Bitcoin miners (BTC) are straining their currencies in search of higher rates, with direct remittances from miners to exchanges falling by nearly 40% since mid-March.

Data from network analysis provider Glassnode shows that BTC stocks have increased since the end of March, after strong volatility during January and a sequential decline in sales in February and earlier in March.

Glassnode’s chief technology officer, Raphael Scholes-Kraft, noted several accounts indicating the recent congestion of miners, including flows from mining addresses, unused Bitcoin supplies, and the net change in the mining situation.

Glassnode data shows that unused stock – BTC that was never moved from original (my) recipient’s address – began to rally after a steep drop in January when 15,000 previously dormant coins were moved from mining addresses.

Unused BTC Stock: Glass Knot
Since February, around 5,000 newly grounded Bitcoins have been added to the unused Bitcoin offering, for a total of 1.765 million Bitcoins.

Direct transfers from miners to exchanges have also decreased significantly in recent weeks, dropping from a 30-day moving average of around 450 BTC in mid-March to 275 BTC today.

Scholes-Craft described Bitcoin mining as a “big fundamentals”, setting an all-time high for a daily hash rate of 178 exahs per second on Tuesday and new Bitcoin mining records.

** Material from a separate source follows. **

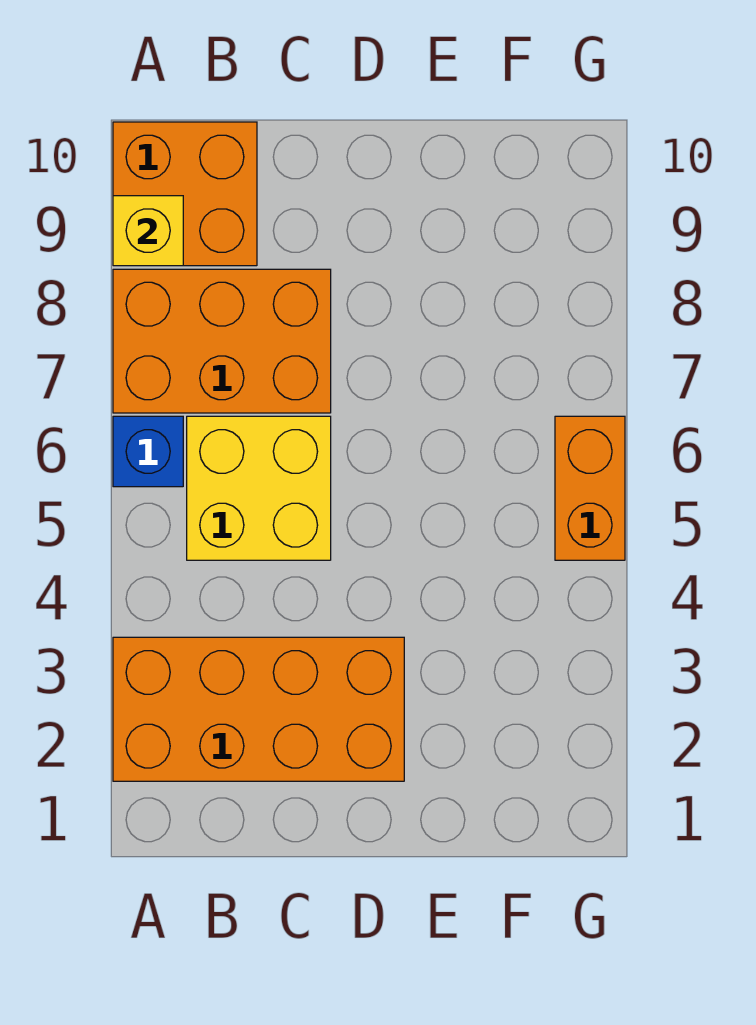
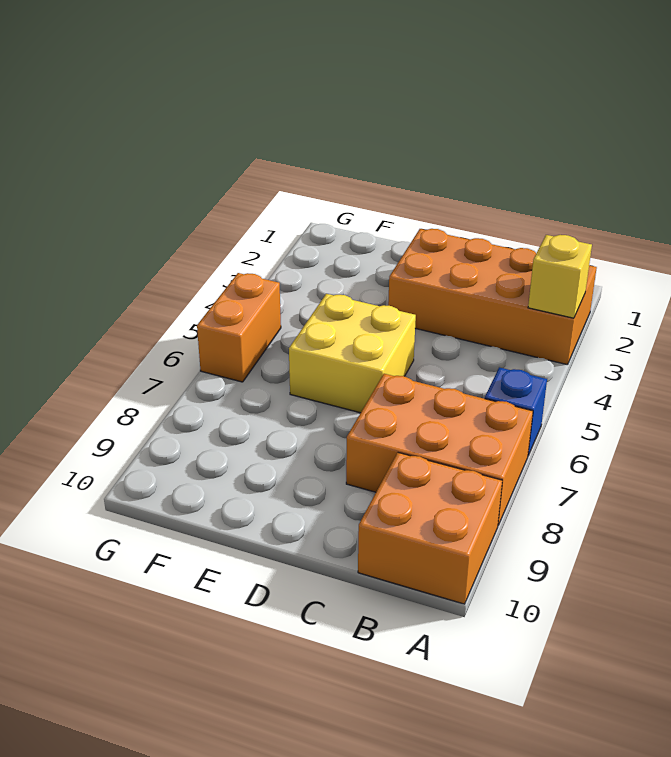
yellow brick A9 level 2 -> yellow brick A3 level 2
yellow brick B5:C6 level 1 -> yellow brick D5:E6 level 1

He also shared data showing that mining revenues are increasing by about 300% in about a year, reaching new heights exceeding $ 50 million and at the present time with a seven-day moving average of nearly $ 60 million.

“The miners do not have much incentive to make money at the moment,” he concluded, adding that “sales or surrender [on the horizon]”.

The apparent boom of Bitcoin miners can be seen in the dynamics of listed mining stocks in North America: A recent analysis showed that shares of the four largest listed Bitcoin miners rose 5,000% in 12 months, and spot Bitcoin prices rose 900% over the same period.